Dr. Katharine Smart is president of the Canadian Medical Association. Dr. Gigi Osler is president of the Federation of Medical Women of Canada. Dr. Deidre Young is president of Canadian Women in Medicine.
Every individual has a fundamental right to health, personal safety and security, and control over their own bodies. This applies to any individual who can become pregnant.
To this end, in its official guidelines the World Health Organization states: “Lack of access to safe, timely, affordable and respectful abortion care poses a risk to not only the physical but also the mental and social well-being of women and girls.”
Recent events in the United States have reopened the abortion-care conversation in Canada. The circumstances in each country are vastly different; unlike the U.S., there is no “abortion law” in Canada (just as there is no “hip replacement law.”) Abortion care is health care. But the story of abortion in Canada is a complex one. And while we don’t find ourselves confronted with a Supreme Court decision as devastating as the overturning of Roe v. Wade, we can’t lose sight of our own shortcomings.

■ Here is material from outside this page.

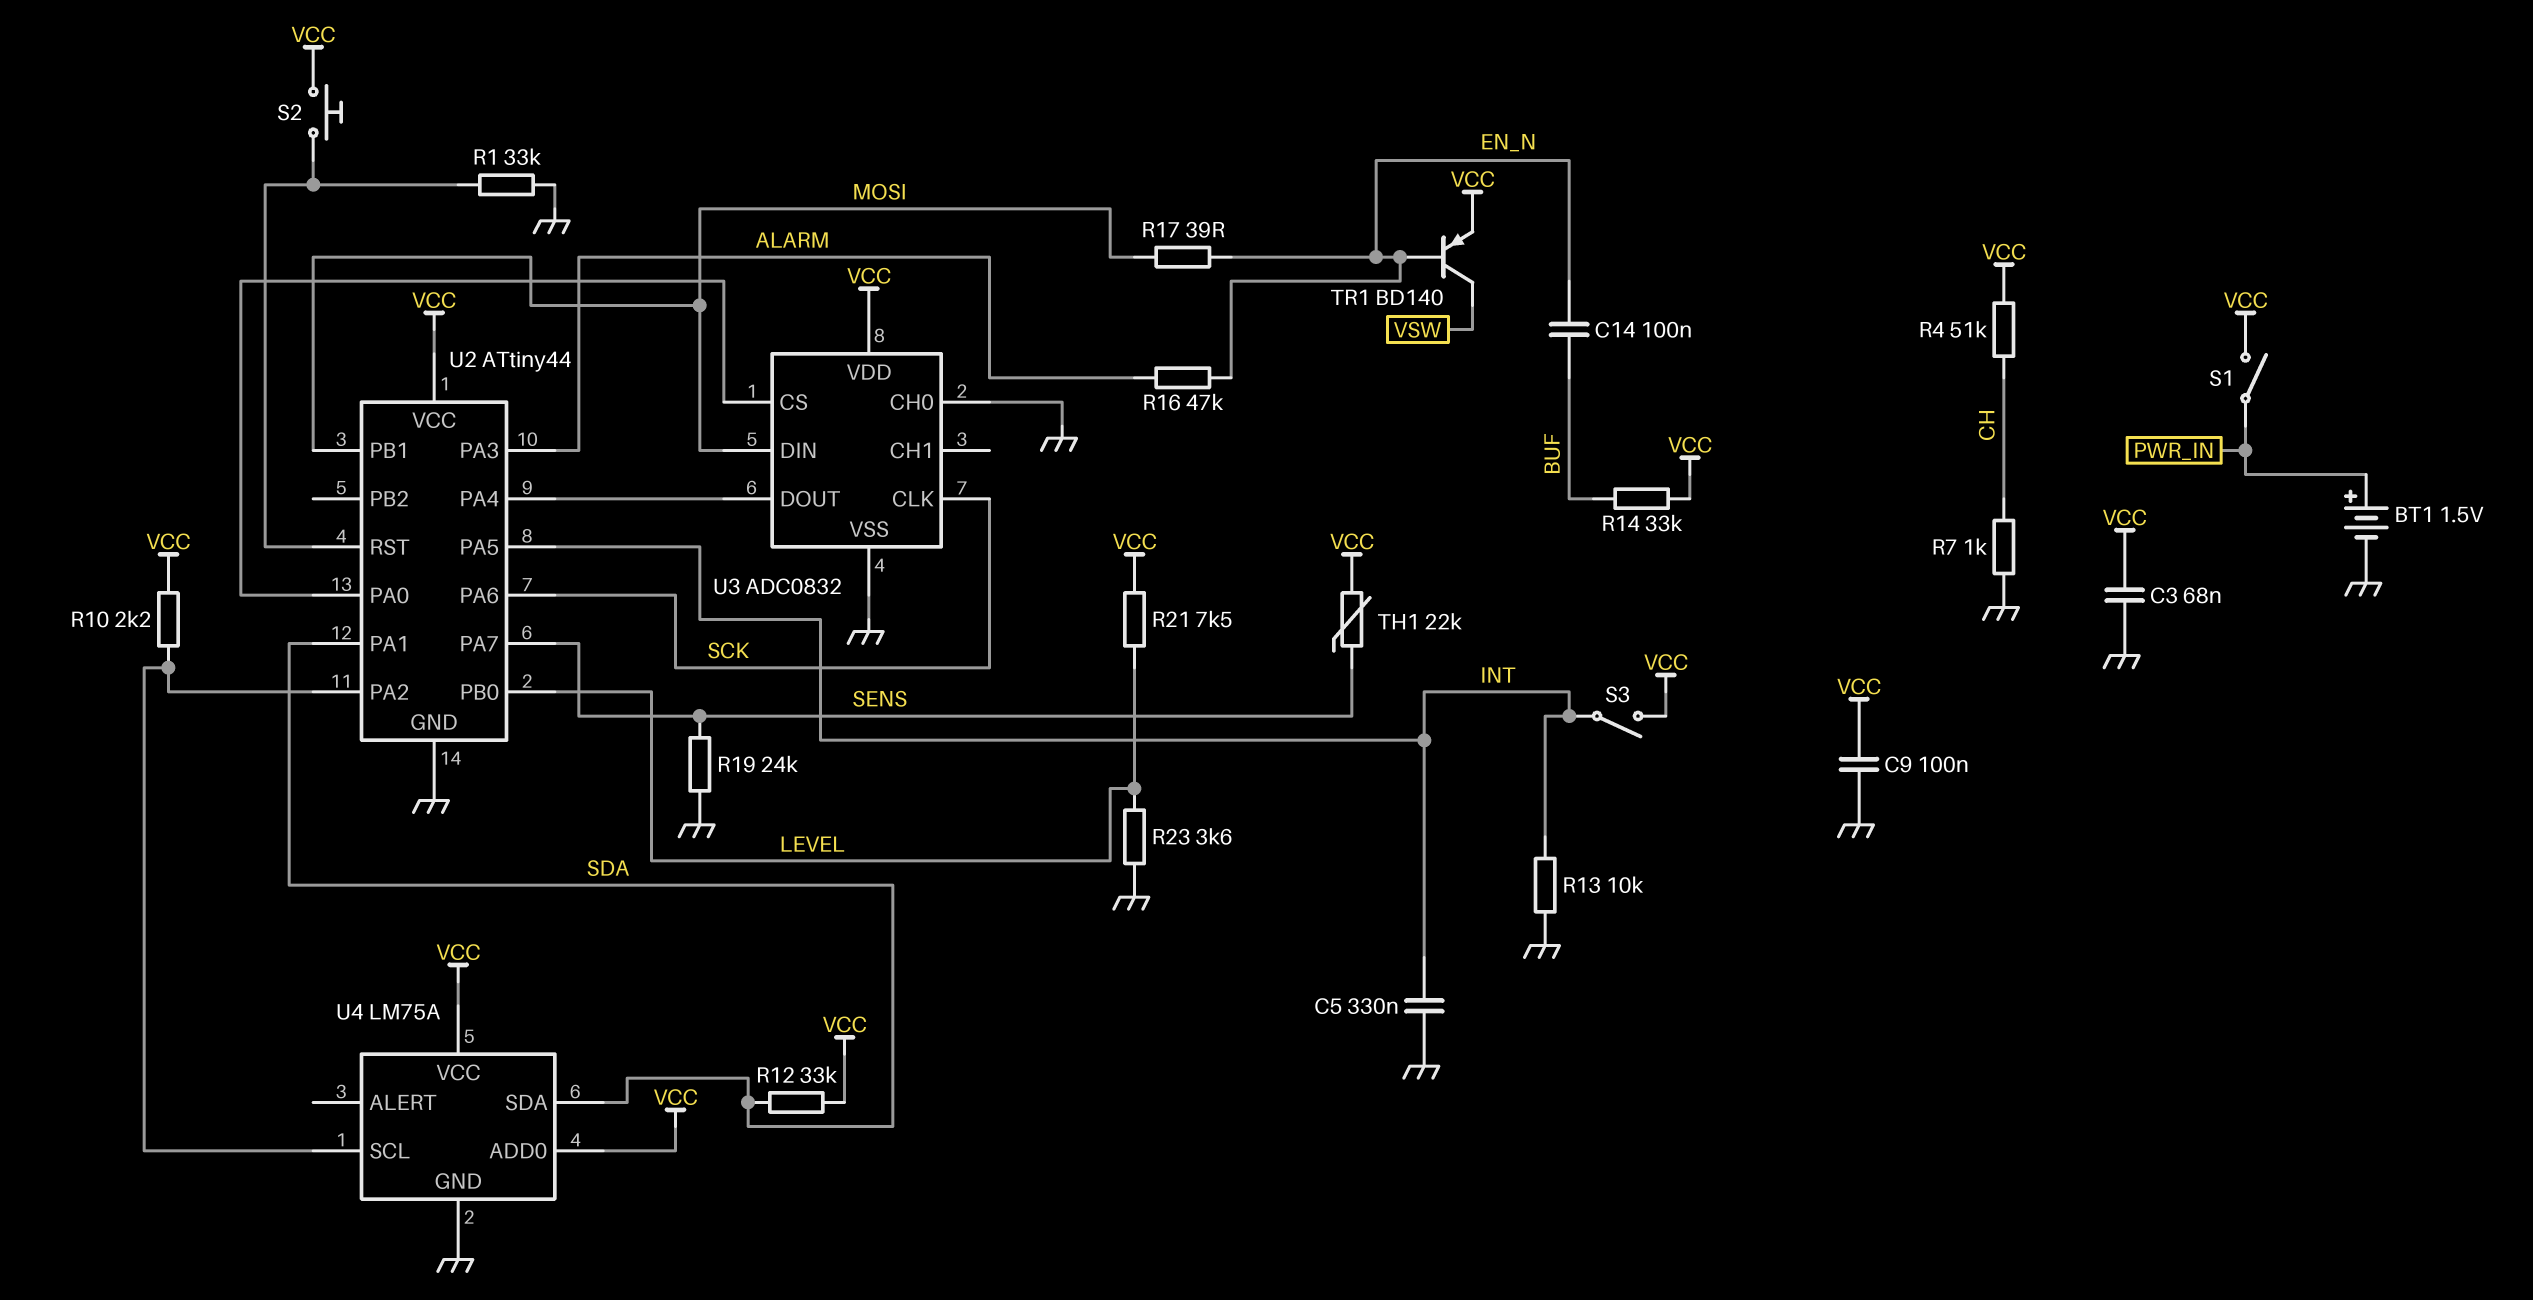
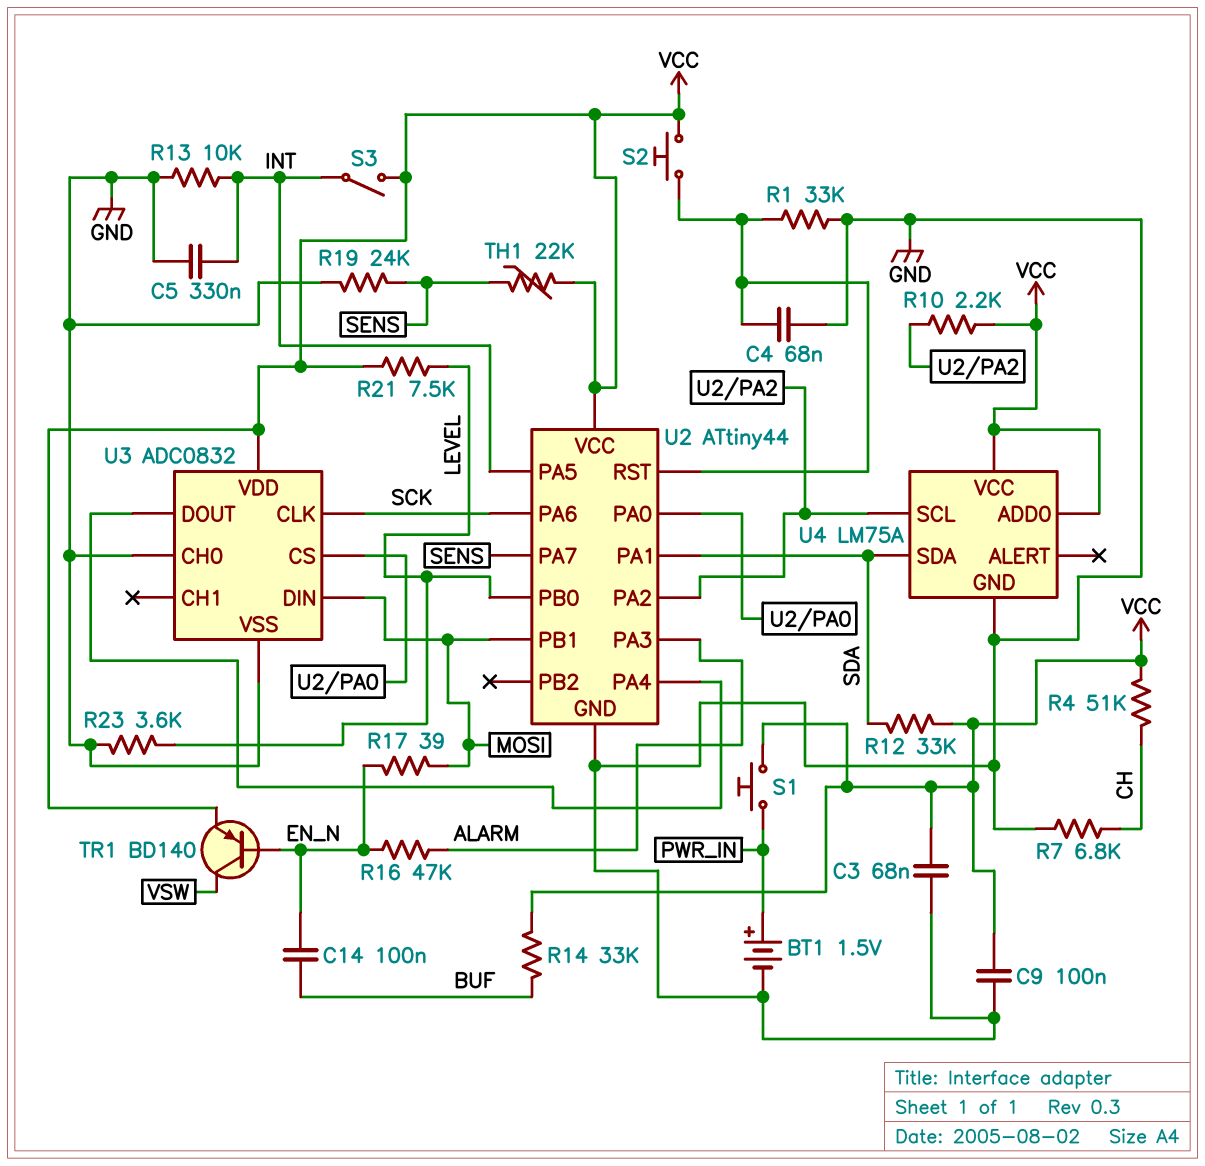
C4: none -> 68nF (GND, U2/RST)
R7: 1k (CH, GND) -> 6.8k (CH, GND)
S1: switch (PWR_IN, VCC) -> button (PWR_IN, VCC)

In 1969, the federal government under prime minister Pierre Trudeau made abortion legal in Canada, but only under limited circumstances. A committee of doctors was required in deciding whether the continuation of a pregnancy would, or would be likely to, endanger the pregnant person’s life or health. In its 1988 ruling in R v. Morgentaler, the Supreme Court of Canada struck down this abortion law as unconstitutional because it violated Section 7 of the relatively new Canadian Charter of Rights and Freedoms (enacted in 1982): An individual’s right to “life, liberty and security of the person.” Even still, in 1990 the federal government under prime minister Brian Mulroney introduced a bill that would make doctors liable for up to two years of imprisonment for providing an abortion where the pregnant person’s health was not at risk. The bill was passed in the House of Commons but died in the Senate following a tie vote. Canada had been just one vote away from criminalizing abortion.
While the federal government would go on to deem abortion services as medically necessary in 1995 under the Canada Health Act, access to abortion care remains neither equitable nor universal in the Canadian health care system.
The province of New Brunswick, for instance, does not pay for surgical abortion services outside of hospital settings. Patients who are unable to receive abortion care in-hospital must cover the costs of a surgical abortion in a private clinic. Access also depends on where you live, as only three out of more than 20 hospitals in the province offer abortion care.
In several provinces, including Alberta, Saskatchewan, Manitoba and Ontario, abortion providers are only located in urban centres, despite 35 to 40 per cent of the population living in rural or remote communities. Across Canada, Indigenous people seeking abortion care face especially high barriers owing to systemic racism and lack of access to services in their communities. For anyone who has limited access to abortion care where they live, travelling to another city for health care means time off work, travel costs and possible childcare costs, creating significant equity issues. If a pregnant person needs time to raise funds for these costs, this delay may cause them to exceed the gestational limit to obtain abortion care in their province, thus leading to an even greater financial burden.
In 2015, Health Canada approved Mifegymiso (the “abortion pill”) for use after the longest drug approval process in Canadian history. In 2017, Health Canada expanded the list of health professionals who could prescribe Mifegymiso from “physicians only” to “health professionals,” thereby giving prescription and dispensing privileges to pharmacists, nurse practitioners and midwives. Increasingly, primary care providers are incorporating medical abortion care into their practices, a critical aspect of improving access that should be scaled even further.
How can abortion care in Canada be protected and sustained? Full provincial and territorial government adherence to the Canada Health Act (and federal government accountability and enforcement) is needed for comprehensive, universal and accessible abortion care to be achieved in all corners of the country. Increased funding for sexual and reproductive health services – including permanent funding for Health Canada’s new Sexual and Reproductive Health Fund – would also improve access to abortion care for Canadians, especially those who face the greatest barriers. Further integration of sexual education, contraception and abortion care into training curriculums for health care providers is also paramount.
Health decisions are made by patients and their health care teams, and this must be preserved. The role of government is to facilitate equitable access to health care for its citizens. The reality is that we have a lot more work to do in Canada.